Uoma Beauty founder and former beauty executive, Sharon Chuter created an initiative called Pull Up For Change with a viral hashtag #pulluporshutup challenging beauty brands to release the exact number of Black employees at their companies.
“Be conscious that to piggyback off a trending hashtag when you have been and continue to be a part of the problem is once again appropriating and exploiting the Black community,” reads the campaign’s open letter on Instagram. “You all have statements and policies about being equal opportunity employers, so show us the proof.”
According to the campaign, roughly 8 percent of people employed in white-collar professions are Black—and only 3.2 percent of them are in executive or senior management roles. Let that sink in for a second.
Sharon calls on these multi-million dollar brands to transparent about who has seats at their tables. “To at this point, to still be absolving yourself from the role you have played and continue to play in the marginalized and oppression of black people, shows that a lot of these efforts are just PR stunts," Chuter says in her call to action video.
Since posting her video on Wednesday, June 2nd a plethora of brands have come through with their stats. Kylie Cosmetics reported that their staff is 13% Black, and 47% Bi-racial people of color.
While the initial call was for 72 hours post statements, brands are continuing to pull up. The big powerhouse ULTA reported 18% Blackboard members and 13% Black executive team leaders, while Sephora reported 45% people of color in corporate offices, with 6% being Black.

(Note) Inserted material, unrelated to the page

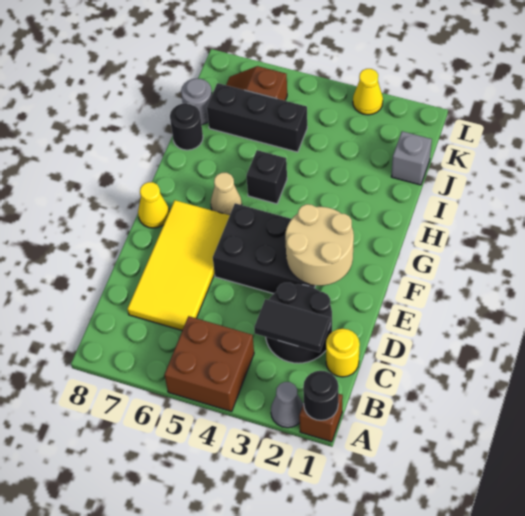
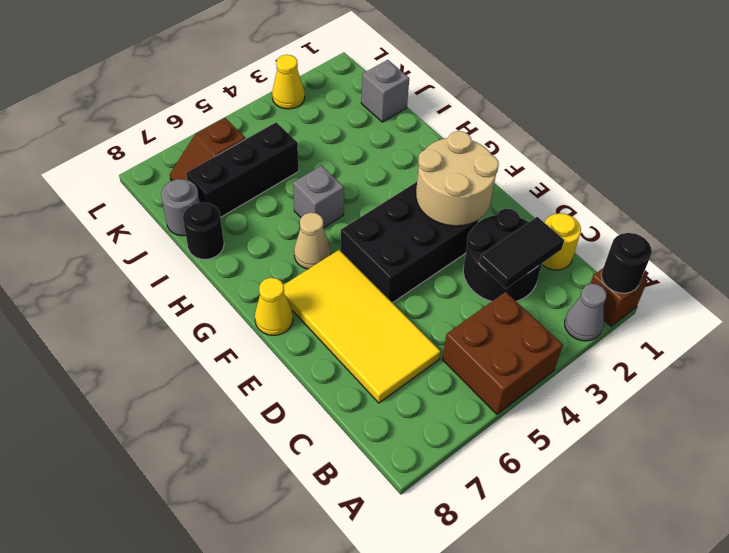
black brick H5 level 1 -> grey brick H5 level 1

L'Oreal, a self-proclaimed company for multicultural women, reported 7% in corporate positions and 8% at the executive level is black. Since L'Oreal owns juggernaut brands like Maybelline, Essie, Carol's Daughter and Kiehl's, any increase at these brands would make a sizable difference in the lives of many black people.
This goes beyond the beauty industry. Currently, challenges have been issued to Fashion Nova and Nike without any comment from the brands.
We need to continue to hold brands accountable. Black spending power is worth 1.2 trillion dollars, so these companies must value us as such.